Hyperspectral data comprises the full light spectrum; this dataset of continuous spectral information has many applications from understanding the health of the Great Barrier Reef to picking out more productive crop cultivars. To help researchers better predict high-yielding crop traits, a team from the University of Illinois have stacked together six high-powered, machine learning algorithms that are used to interpret hyperspectral data — and they demonstrated that this technique improved the predictive power of a recent study by up to 15%, compared to using just one algorithm.
“We are empowering scientists from many fields, who are not necessarily experts in computational analysis, to translate their enormous datasets into beneficial results,” says first author Peng Fu, a postdoctoral researcher at Illinois, who led this work for a research project called Realizing Increased Photosynthetic Efficiency (RIPE). “Now scientists do not need to scratch their heads to figure out which machine learning algorithms to use; they can apply six or more algorithms — for the price of one — to make more accurate predictions.”
RIPE, which is led by Illinois, is engineering crops to be more productive by improving photosynthesis, the natural process all plants use to convert sunlight into energy and yields.

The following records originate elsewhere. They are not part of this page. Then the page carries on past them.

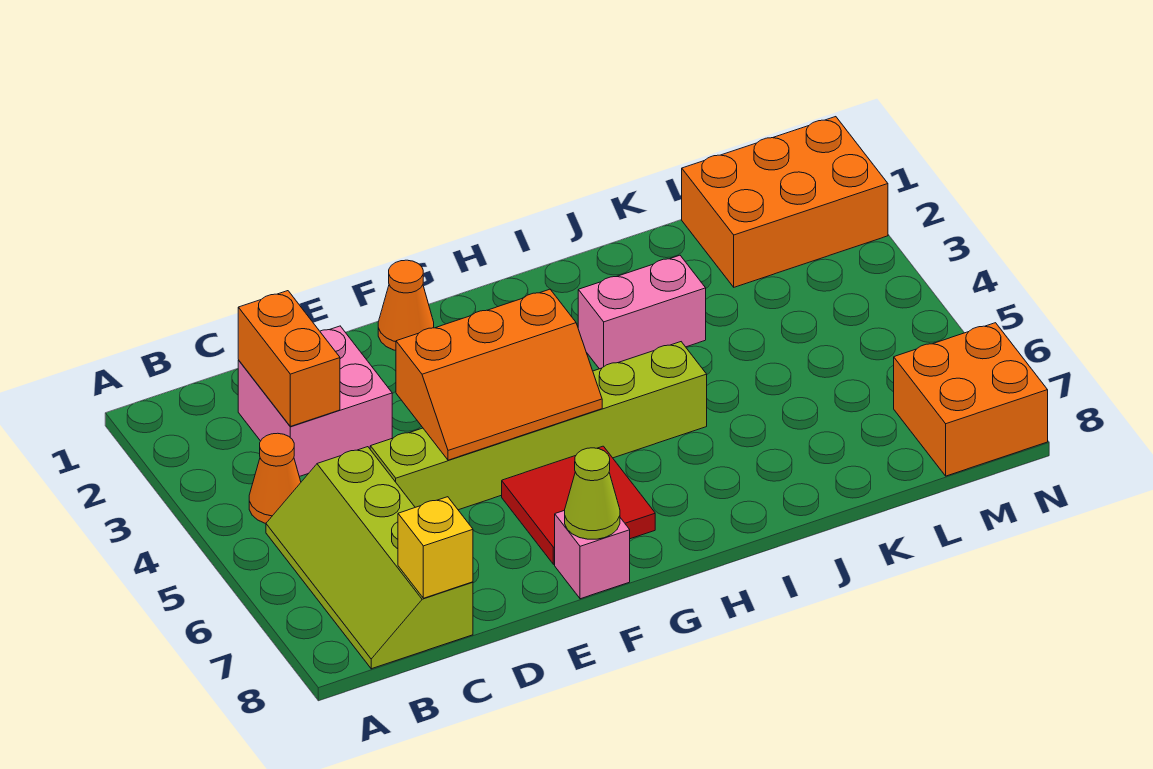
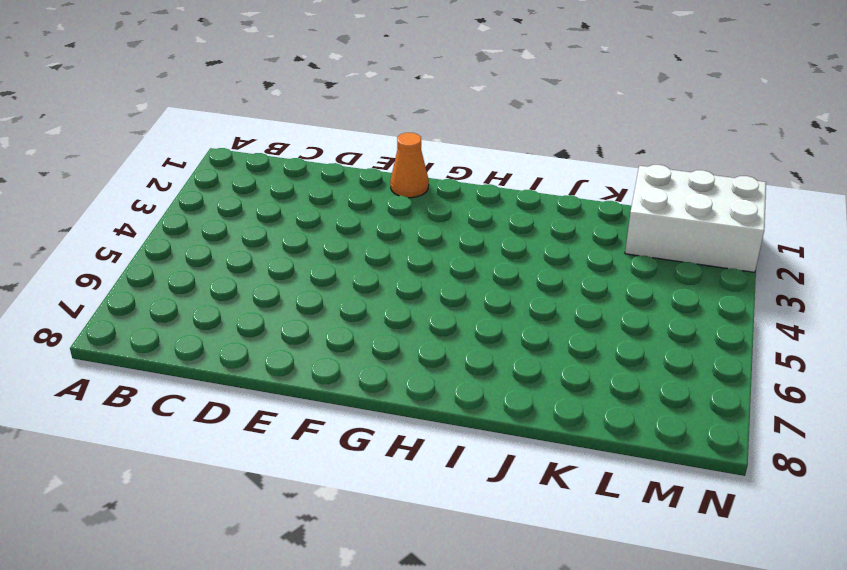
white brick L1:N2 level 1 -> orange brick L1:N2 level 1
none -> orange cone B4 level 1
none -> lime slope B5:C8 level 1 top C
none -> pink brick C2:D3 level 1

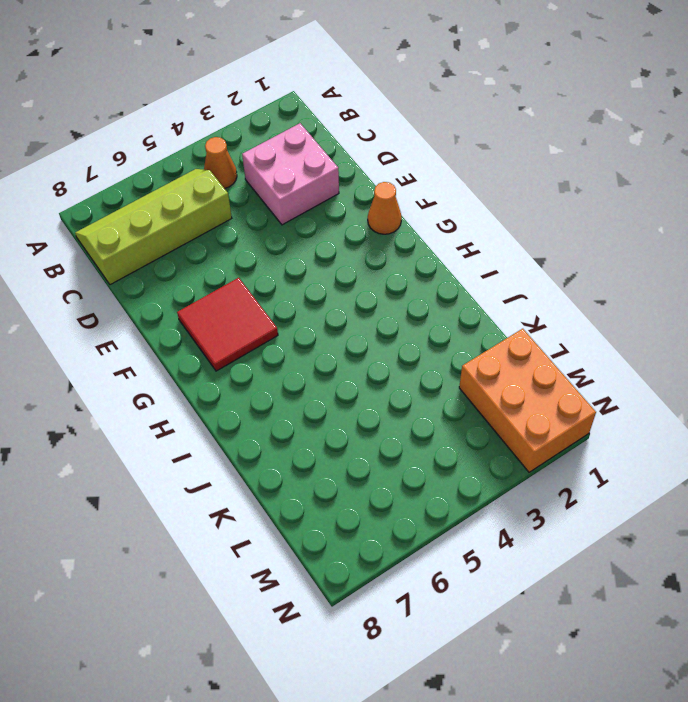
none -> lime brick D5:I5 level 1
none -> pink brick F8 level 1
none -> pink brick I3:J3 level 1

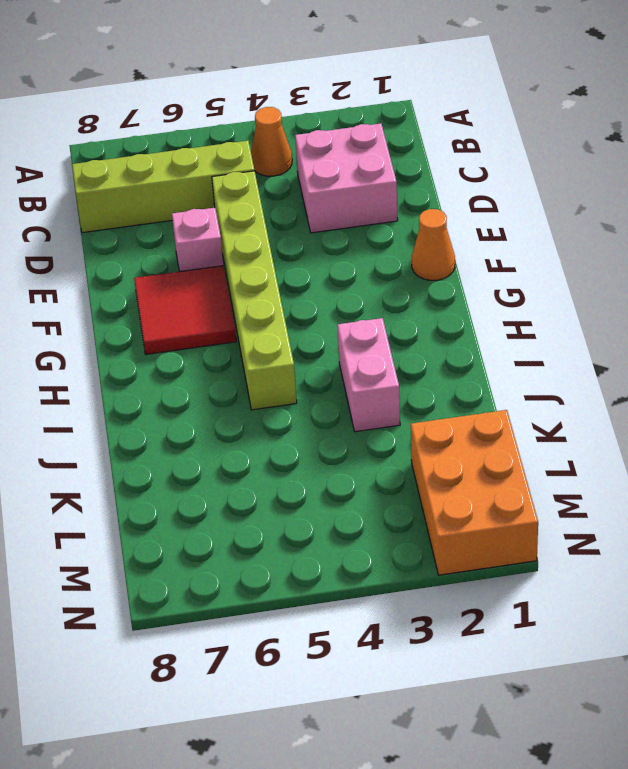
pink brick E6 level 1 -> pink brick F8 level 1
none -> orange brick M7:N8 level 1
none -> orange brick C2:C3 level 2
none -> yellow brick C8 level 2

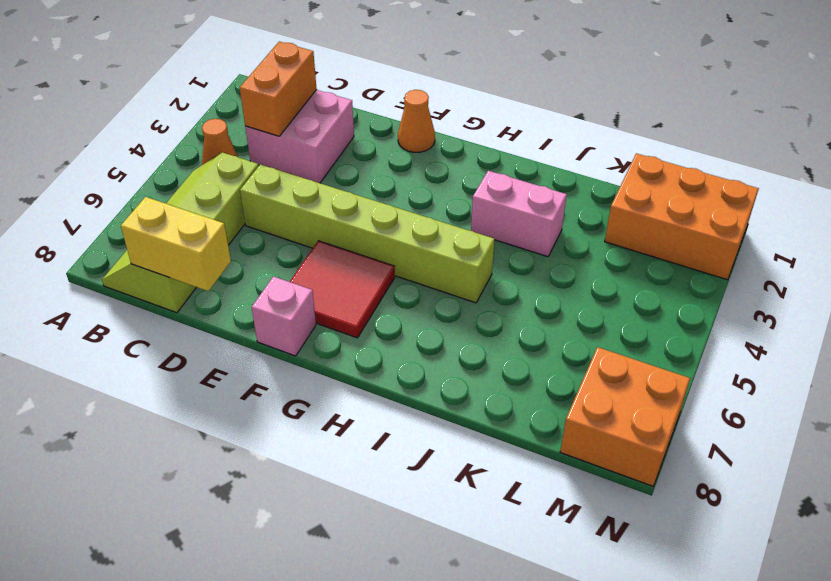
yellow brick C8:D8 level 2 -> yellow brick C8 level 2
none -> orange slope E4:G5 level 2 top 4
none -> lime cone F8 level 2

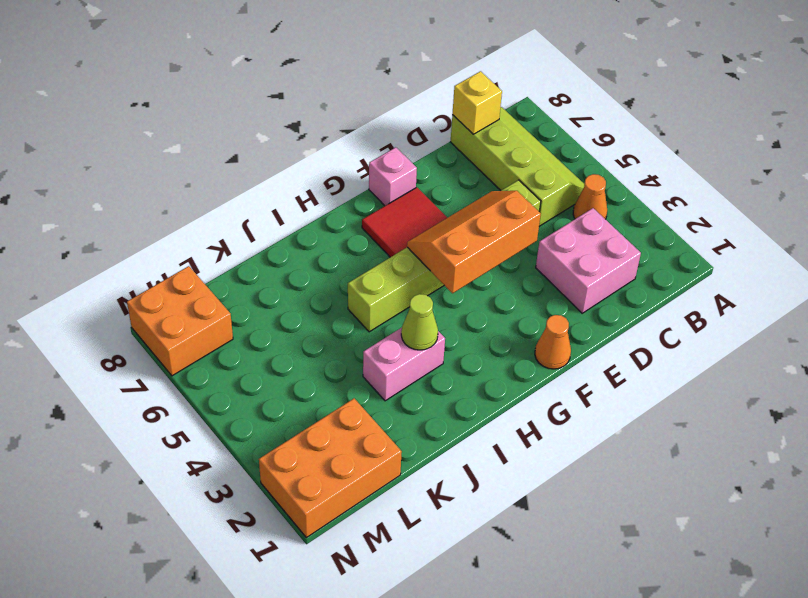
lime cone I3 level 2 -> lime cone F8 level 2
none -> orange brick C2:C3 level 2

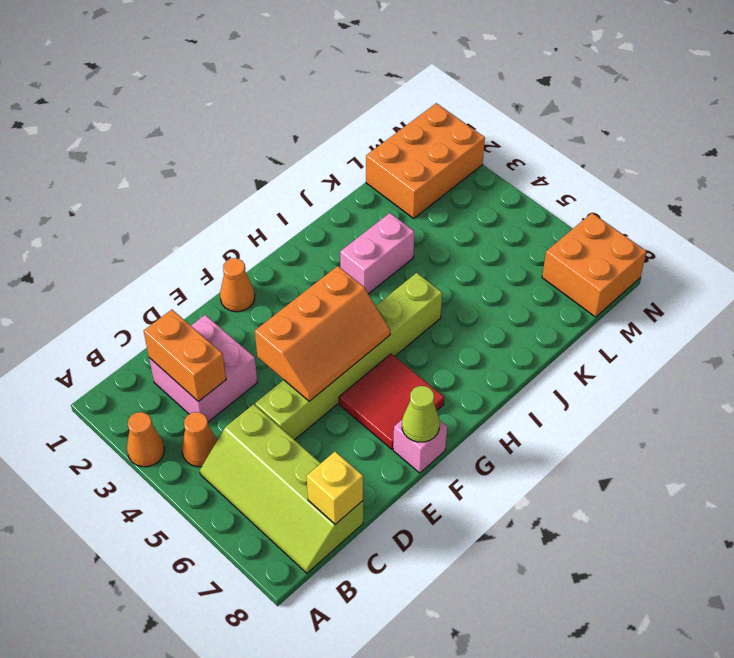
orange cone A3 level 1 -> none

RIPE is supported by the Bill & Melinda Gates Foundation, the U.S. Foundation for Food and Agriculture Research (FFAR), and the U.K. Government’s Department for International Development (DFID).
In a recent study, published in Remote Sensing of Environment, the team introduced spectral analysis as a means to quickly identify photosynthetic improvements that could increase yields. In this new study, published in Frontiers in Plant Science, the team improved their previous predictions of photosynthetic capacity by as much as 15 percent using machine learning, where computers automatically applied these six algorithms to their dataset without human help.
“I’ve loved seeing what’s possible when you can use computational power to exploit the data for all its worth,” says co-author Katherine Meacham-Hensold, a RIPE postdoctoral researcher at Illinois, who led the previous study in Remote Sensing of Environment. “It’s exciting to see what a data analyst like Peng can do with my data. Now other non-data-analyst scientists can test several powerful algorithms to figure out which one will help them leverage their data to the fullest extent.”
However, more studies are needed to prove the relevance of this stacked algorithm technique to the plant science community and other fields of study.
“By applying the expertise of data analysts to address the needs of plant physiologists like myself, we ended up refining a technique that is relevant to other hyperspectral datasets,” says co-author Carl Bernacchi, a RIPE research leader and scientist with the U.S. Department of Agriculture, Agricultural Research Service, who is based at Illinois’ Carl R. Woese Institute for Genomic Biology. “The next step is to test more stacked machine learning algorithms on datasets from many more crop species and explore the utility of this technique to estimate other parameters, such as abiotic stresses from drought or disease.”
“As scientists, we should try to use our domain knowledge to explain advanced performance from machine learning methods,” says co-author Kaiyu Guan, an assistant professor in Illinois’ College of Agriculture, Consumer, and Environmental Sciences (ACES). “Combining computational methods and domain disciplines allows us to possibly unravel what causes the measurable differences in hyperspectral datasets—which is an unsolved mystery in our work and worth future exploration.”